Bon par contre dans les villages les plus importants on sent bien le cote touristique. Agences de voyages a la pelle, veritables tapis en peau de chevre brodes a la main ( comprendre = merdasse en synthethique brodes a Shenzen, Republique Populaire de Chine ) et tutti quanti. Bon autant vous le dire, c’est pas vraiment notre turc, pardon notre truc. Du coup on essaye de se perdre un peu. 30 min de minibus et c’est chose faite. Ouiiii un vrai village. Avec des vrais gens. Une mosquee et un bar en guise de seuls commerces. Une "riviere" ( comprendre = tout a l’egout irriguant les cultures servant a produire du mais mange par les habitants qui vont au toilettes dont le contenu est jete dans ledit tout a l’egout; le mouvement perpetuel en somme... ). Petite nuit dans un champ, match de foot sans biere ( oui, le voyage change les hommes ).

Le lendemain, en route pour la cite souterraine de Derinkuyu. Et c’est la que survient le Hic.

Le chapitre suivant est consacre au "Hic", si vous etes presses, vous pouvez sauter ce paragraphe.Pris dans un camion de mais, Steph et Benji s’ebrouent gaiement lorsque Benjamin se rend compte qu’il a oublie son portable dans le village qu’ils viennent de quitter. Pas de probleme pensent-ils, nous n’avons fait que 20 Km, ha ha ha, easy.    3 heures plus tard    . Toujours pas de voiture en sens inverse. Il va falloir faire un gros detour pour retrouver des voies plus frequentees.    4 heures plus tard    . Tiens on est toujours pas arrive. Tiens, il fait nuit. Bon, allons camper dans le petit bois bordant l’ecole. Une nuit plus tard. Ouaiiiii, on a retrouve le telephone.

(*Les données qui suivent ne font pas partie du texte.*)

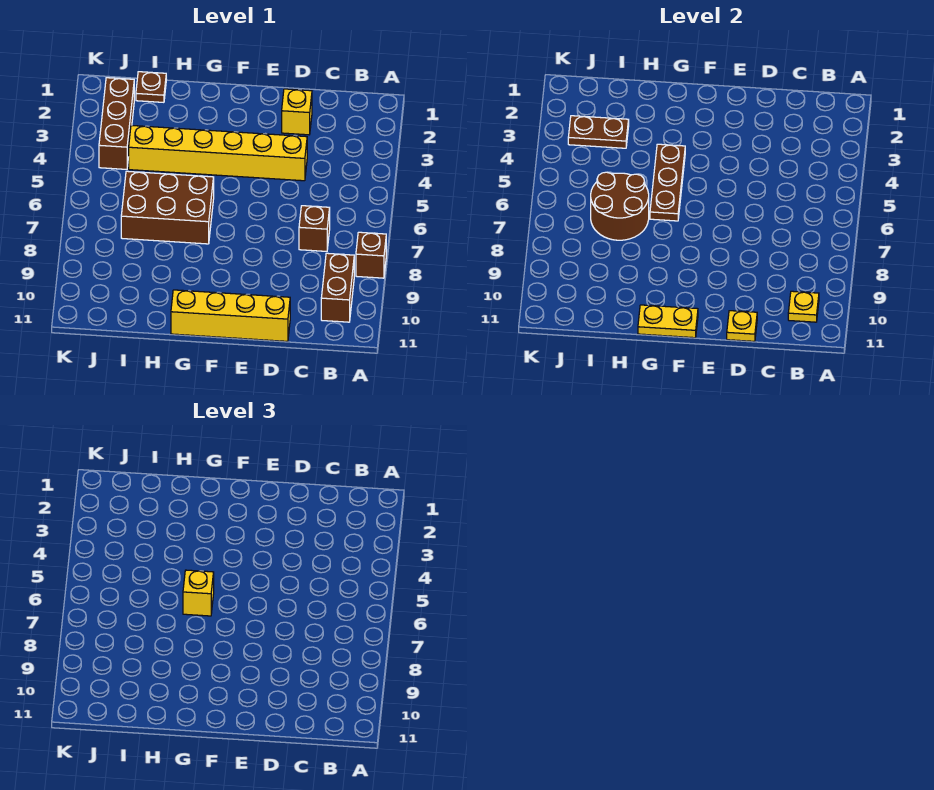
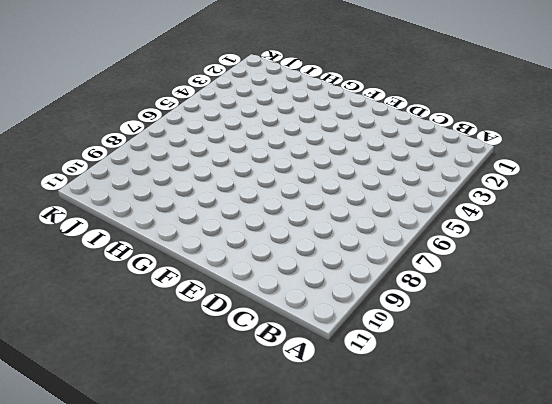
none -> brown brick A8 level 1
none -> brown brick B9:B10 level 1
none -> brown brick C7 level 1

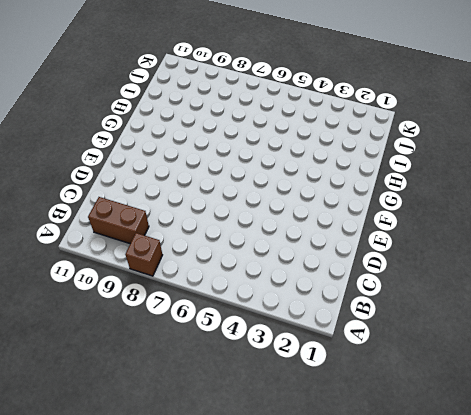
none -> brown brick C7 level 1
none -> yellow brick D2 level 1
none -> yellow brick D4:I4 level 1

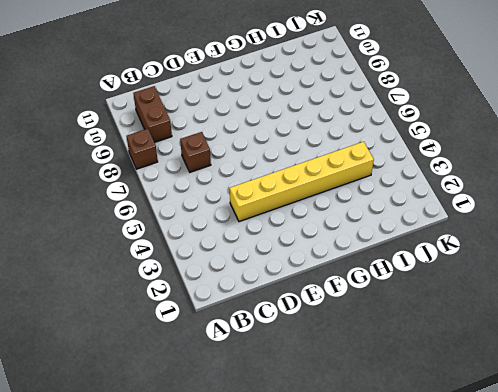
none -> yellow brick D2 level 1
none -> yellow brick D11:G11 level 1
none -> brown brick G6:I7 level 1

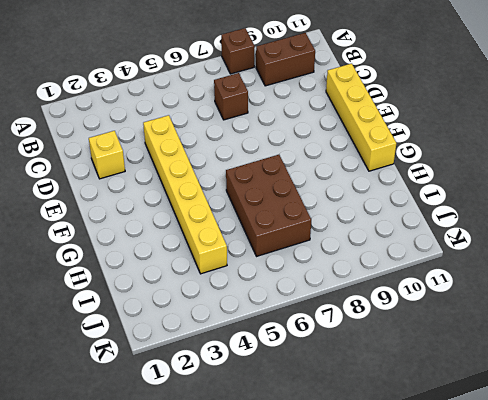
none -> brown plate I1 level 1
none -> brown brick J2:J4 level 1
none -> yellow plate B10 level 2

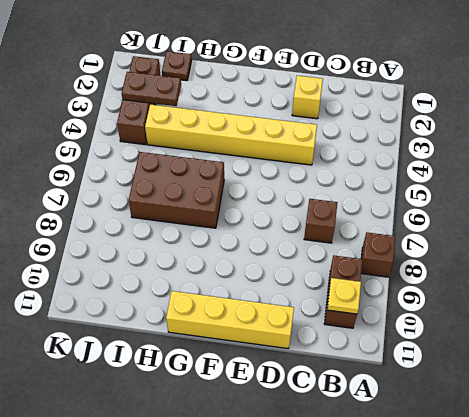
none -> yellow plate D11 level 2
none -> yellow plate F11:G11 level 2
none -> brown plate G4:G6 level 2

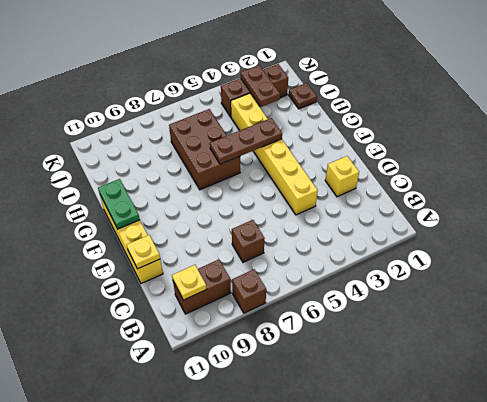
green plate F11:G11 level 2 -> yellow plate F11:G11 level 2
none -> brown round brick H6:I7 level 2
none -> yellow brick G6 level 3

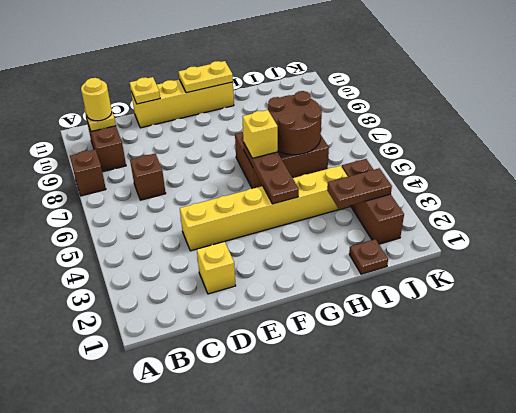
yellow round brick B10 level 3 -> none

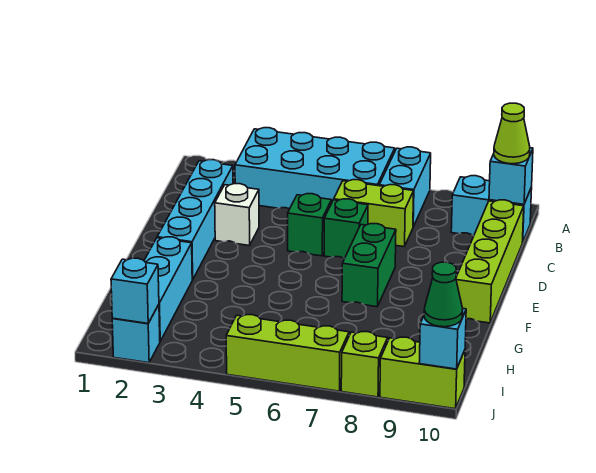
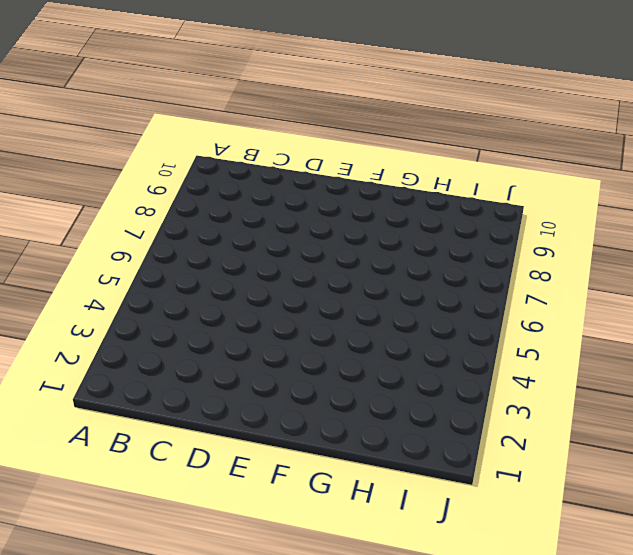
none -> cyan brick A3:B6 level 1
none -> cyan brick A7:B7 level 1
none -> cyan brick B9:B10 level 1

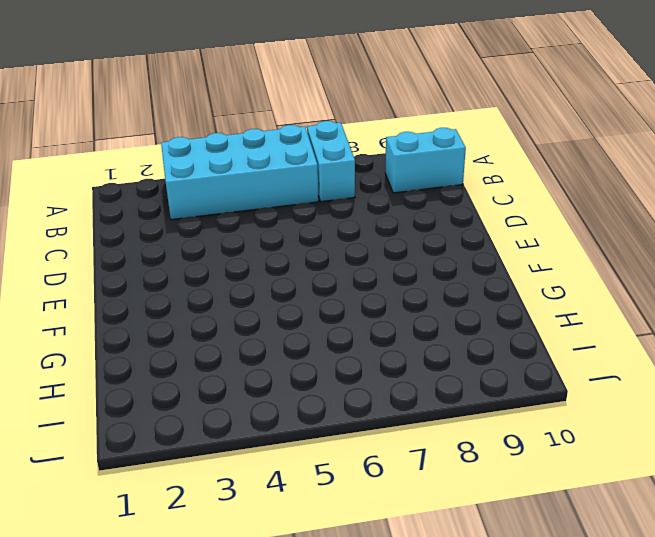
none -> cyan brick C2:F2 level 1
none -> lime brick C6:C7 level 1
none -> lime brick C10:F10 level 1

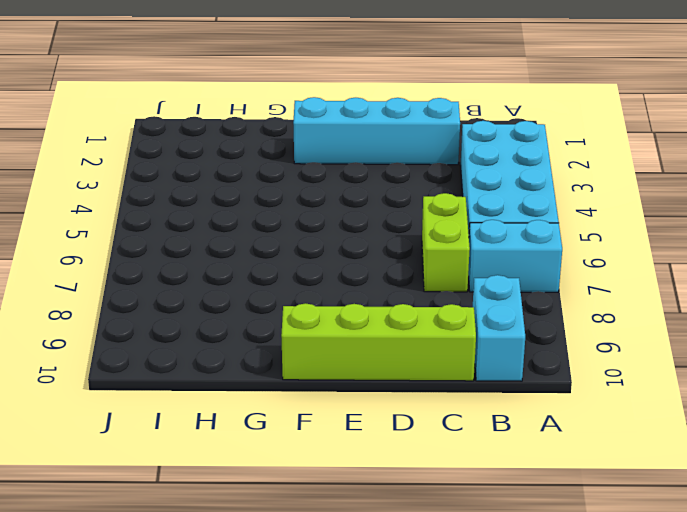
none -> white brick D3 level 1
none -> green brick D5 level 1
none -> green brick D6 level 1

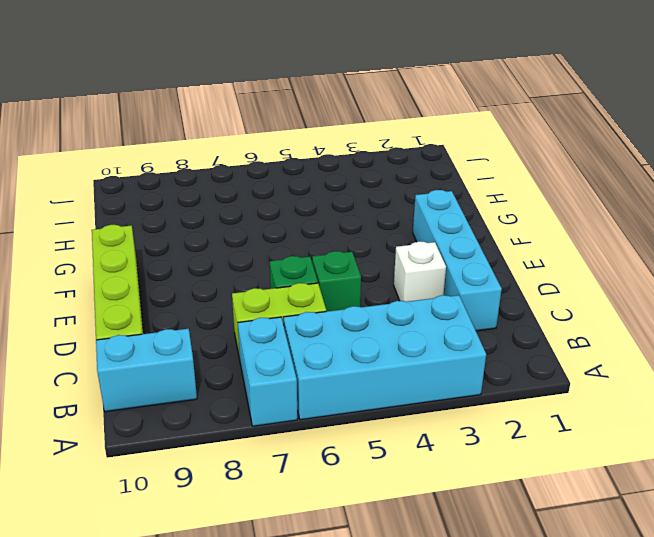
none -> green brick E7:F7 level 1
none -> cyan brick G2:I2 level 1
none -> cyan brick J2 level 1

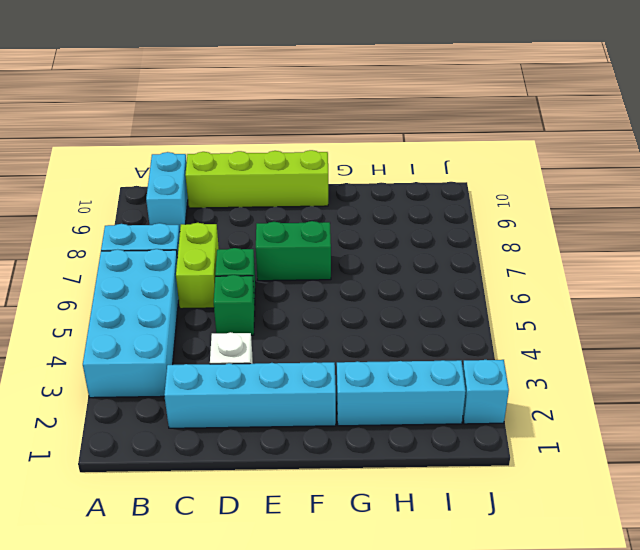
none -> lime brick J5:J7 level 1
none -> lime brick J8 level 1
none -> lime brick J9:J10 level 1

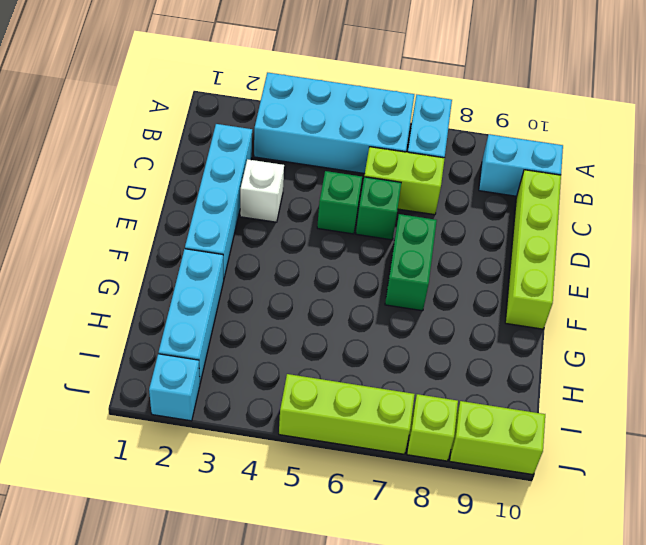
none -> cyan brick B10 level 2
none -> cyan brick J2 level 2
none -> cyan brick J10 level 2

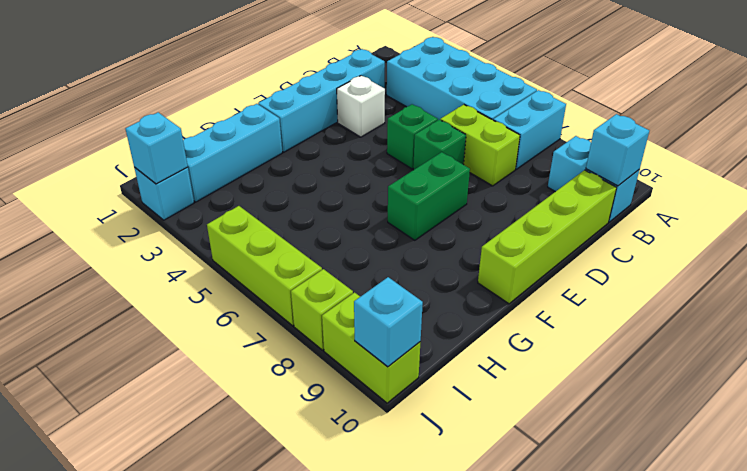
none -> lime cone B10 level 3
none -> green cone J10 level 3

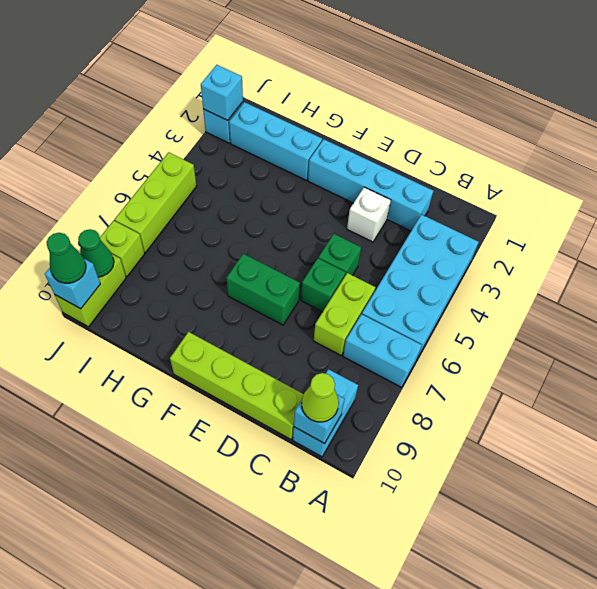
green cone J9 level 2 -> none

En route donc pour la cite souterraine de Derinkuyu. Sur la route nous sommes pris par des Turcs parlant Allemand et vivant en suede. Grooos avantage au niveau de la communication. Sur le bord de la route, ca sent le pain frais. Il n’en faut pas plus a notre couple de germano-turcs pour s’arreter, puis trouver d’ou vient l’odeur. Bingo, on trouve le four ou s’affairent une dizaine de femmes. Et toc on nous offre trois enormes galettes de pain. Et re-toc, papi nous invite a boire le the. Et re-re-toc, Mamie nous fait la danse du ventre en porte jarretelles sous sa djelaba. Non, je deconne pour la derniere etape, les turcs sont accueillants mais quand meme.
On arrive (enfin) a Derinkuyu, ville souterraine impressionante ( les photos sont parlantes).
Ensuite nous nous dirigeons vers la valle d’Ilhara. Petit camping avant d’entrer dans le canyon ( qui est payant soit dit en passant). Rien a signaler si ce n’est que Benji se fera piquer son Laguiole ( offert par papa !!! ) par deux jeunes bergers. Le temps que l’on comprenne la manoeuvre, les deux mecreants sont deja loin. Heureusement, le chapardeur n’est pas tres fute et revient dans le coin le lendemain matin accompagnant son pere pour faire boire le troupeau. Benji, seul a ce moment la ( Steph etant parti chercher du lait au village, chose normale, pour nous, gens d’aventure), sort en slip et mets un coup de pression au petit c.. .Et la, // Scene de violence censuree // et benji recupere son couteau.
Nous pouvons alors randonner dans le canyon. Assez eblouissant ( la encore les photos sont assez parlantes ).

Apres deux jours de rando dans le canyon il est deja temps de se diriger vers la Syrie. Et oui, deja... Petite pause quand meme pour regarder la finale et de se payer un verre d’eau du robinet pour feter la victoire de l’Espagne.

Et puis en route pour Alep, ou nous sommes.

Rien d’autre a signaler me semble t-il. Ah si, il fait chaud. Et c’est pas parti pour s’arranger.

A bientot, pour des articles qui sentent la sueur et le sable chaud.